Due to ease of the management and administration, we recommend using the background process. However, we provide both options to our users to fit their desired behavior and needs.
Maintaining indexes
Aggregating indexes (AIs) are one of the key features in Firebolt that help accelerate query performance. Users can create these indexes while using one or more Firebolt supported aggregate functions (such as COUNT, SUM, AVG, MIN, MAX, COUNT(DISTINCT) …). However, data modifications (and specifically deletes) are not the friendliest operations when it comes to maintaining aggregated indexes. Aggregated functions such as COUNT, SUM, AVG are composable aggregates, and as such can be easily updated/modified as data changes. However, aggregates such as MIN, MAX, COUNT(DISTINCT) do not fall into that category. One of the key promises that databases provide is that indexes are automatically maintained and updated as the data in the base table changes. Firebolt keeps this promise and delivers on it by automatically maintaining aggregated indexes even in cases where AIs contain non-update-friendly aggregates.

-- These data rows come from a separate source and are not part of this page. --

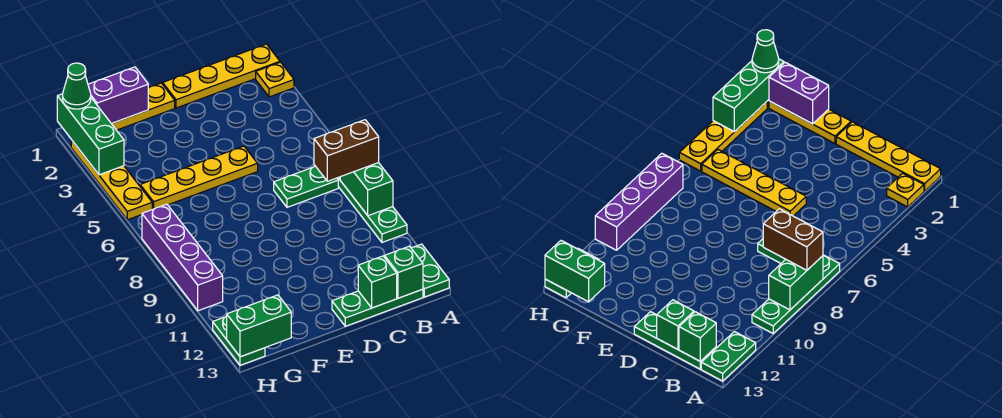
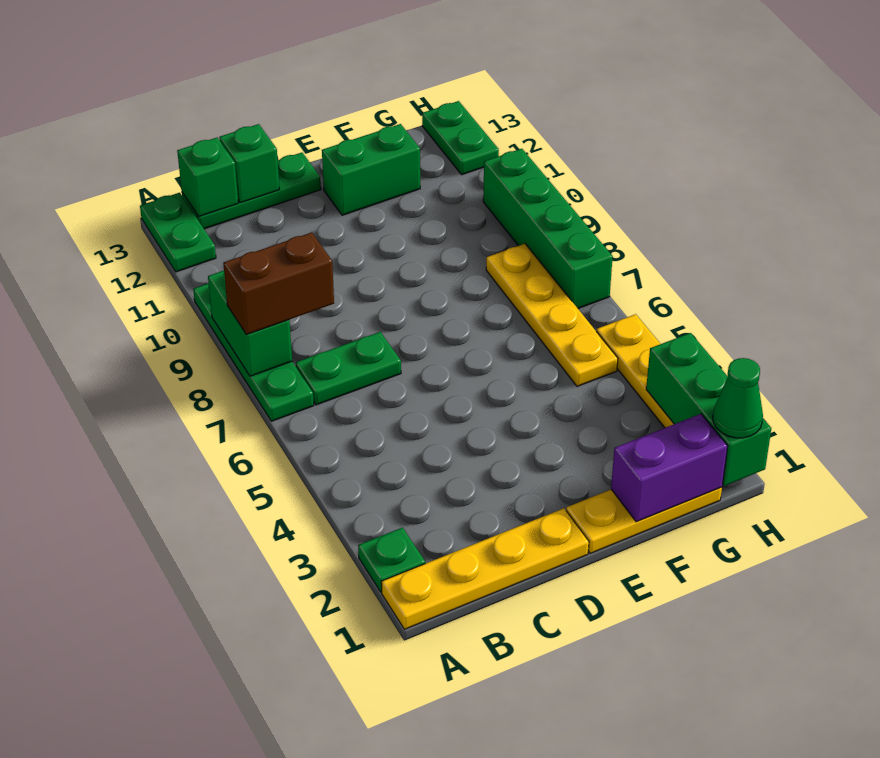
yellow plate A2 level 1 -> green plate A2 level 1
yellow plate D5:G5 level 1 -> yellow plate G5:G8 level 1
green brick G13:H13 level 2 -> green brick E12:F12 level 1
purple brick H7:H10 level 1 -> green brick H7:H10 level 1

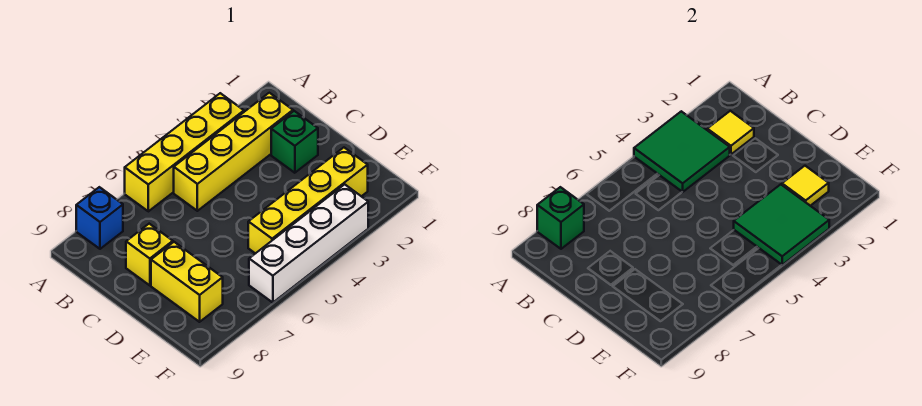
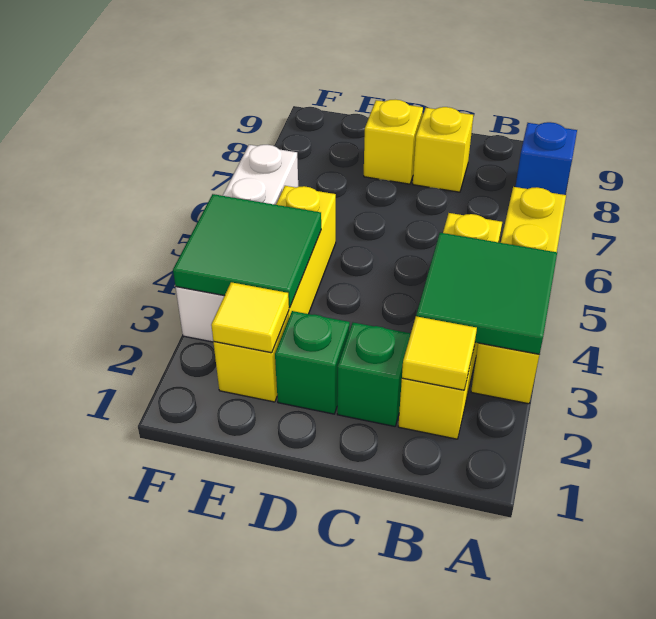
green brick A8 level 2 -> green brick D2 level 1
yellow brick D8:E8 level 1 -> yellow brick D8 level 1

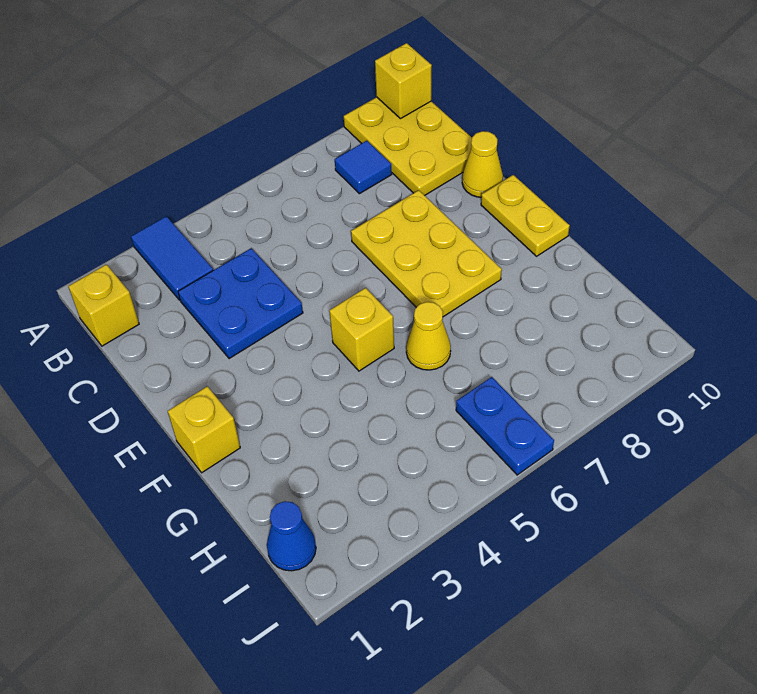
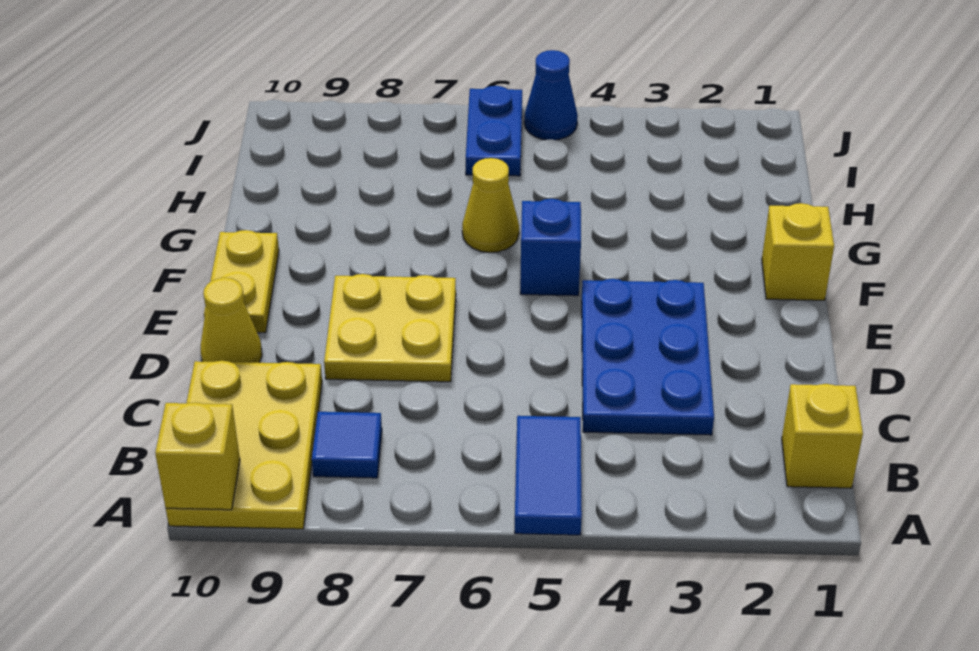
blue tile A3:B3 level 1 -> blue tile A5:B5 level 1
blue plate C3:D4 level 1 -> blue plate C3:E4 level 1
yellow plate D7:F8 level 1 -> yellow plate D7:E8 level 1
yellow brick F5 level 1 -> blue brick F5 level 1
blue cone I1 level 1 -> blue cone J5 level 1

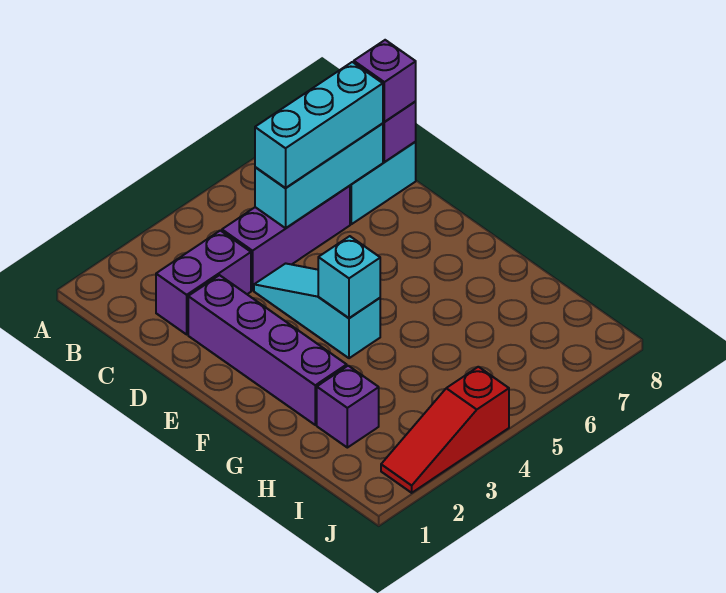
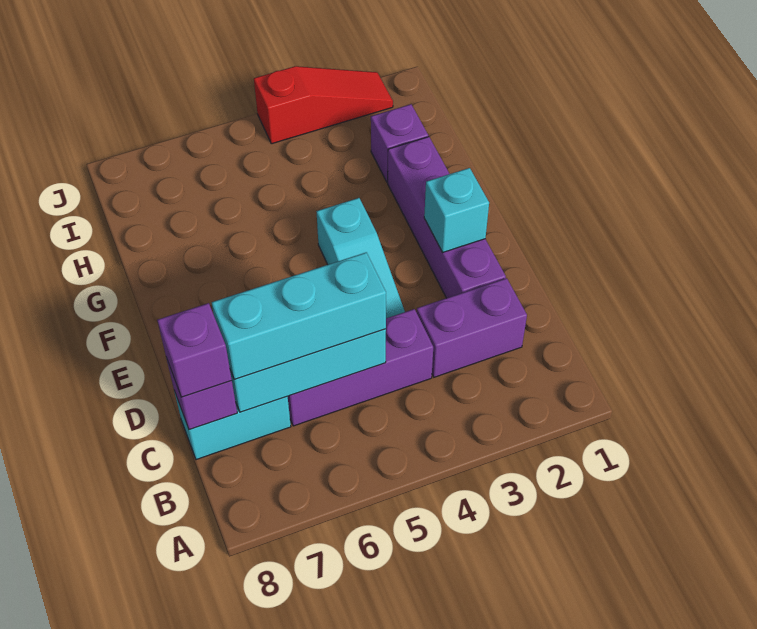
cyan brick F4 level 2 -> cyan brick E2 level 2

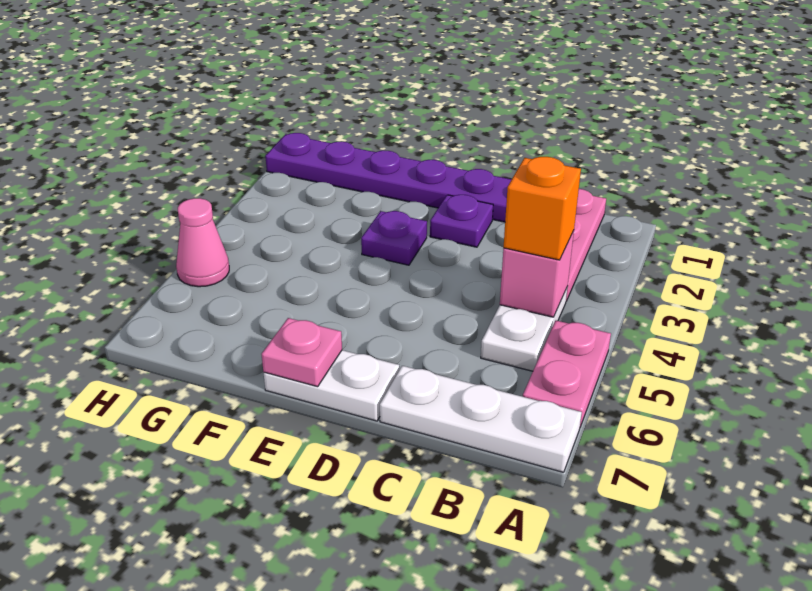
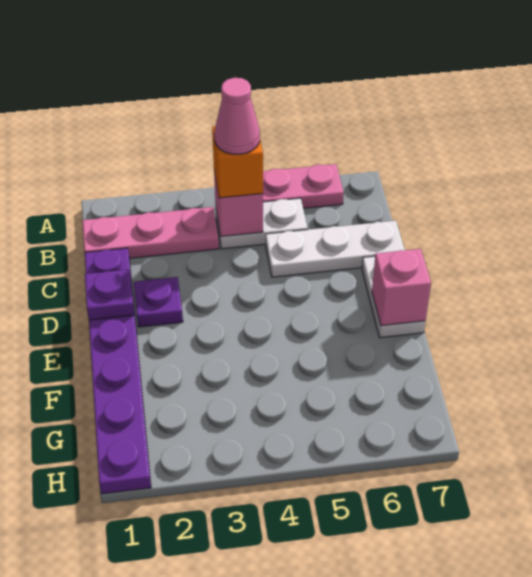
white plate A7:C7 level 1 -> white plate C5:C7 level 1
purple plate E3 level 1 -> purple plate D1 level 2
pink plate E7 level 2 -> pink brick E7 level 2
pink cone H5 level 1 -> pink cone B4 level 4

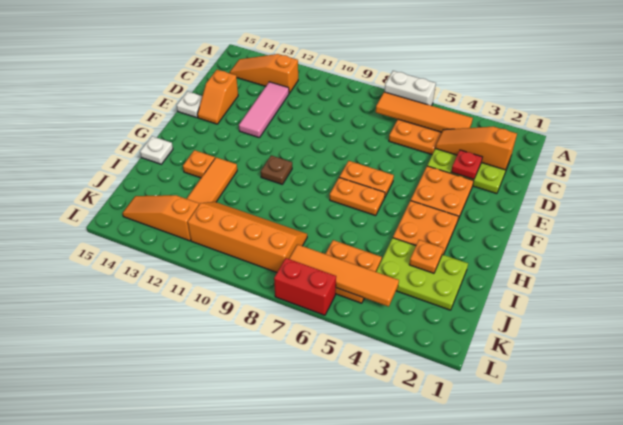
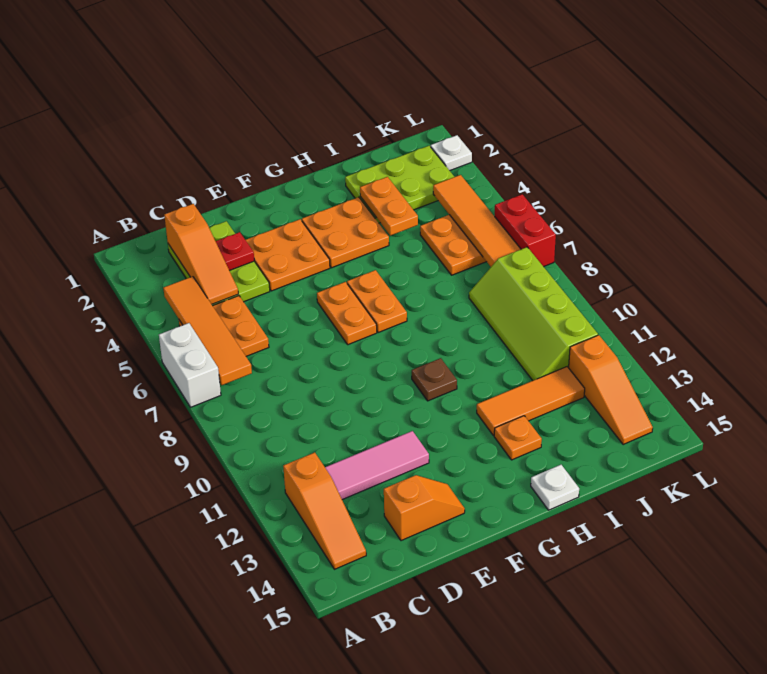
white plate E15 level 1 -> white plate L2 level 1
lime plate I2:J4 level 1 -> lime plate I2:K3 level 1
orange plate I3 level 2 -> orange plate I3:I4 level 2
orange slope J8:K11 level 1 top K -> lime slope J8:K11 level 1 top K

Traditional materialized views are very vulnerable to the same problems described above. For certain non-composable aggregates (such as MIN/MAX/COUNT(DISTINCT)) other data warehousing systems fall short as they require the whole materialized view to be refreshed or recreated. Depending on the size of a base table, refreshing materialized view could be a very costly and lengthy operation. More importantly, queries that are executed while the materialized view is being refreshed are slower in performance. Not in Firebolt.
Summary
At Firebolt, the focus is on delivering the highest levels of performance and efficiency while minimizing the heavy lift that needs to be done by an end user. Through this article, we have illustrated the foundational elements of Firebolt that provide the full data management capabilities needed by modern data applications. These include our optimized storage layer, parallel-pipelined data ingestion, primary and aggregated indexes, streamlined deletes and updates, and core database semantics. Delivering consistent performance and efficiency requires careful considerations, modeling and optimal indexing strategy. With automated index maintenance, Firebolt enables a hands-free approach to delivering consistent performance without the operational burden, even for cases where data modification functionality is needed. Various types of DML statements can impact system performance as it can result in storage fragmentation, negating the effectiveness of indexes. However, Firebolt addresses this with the choice of user-controlled or system-controlled backend optimization.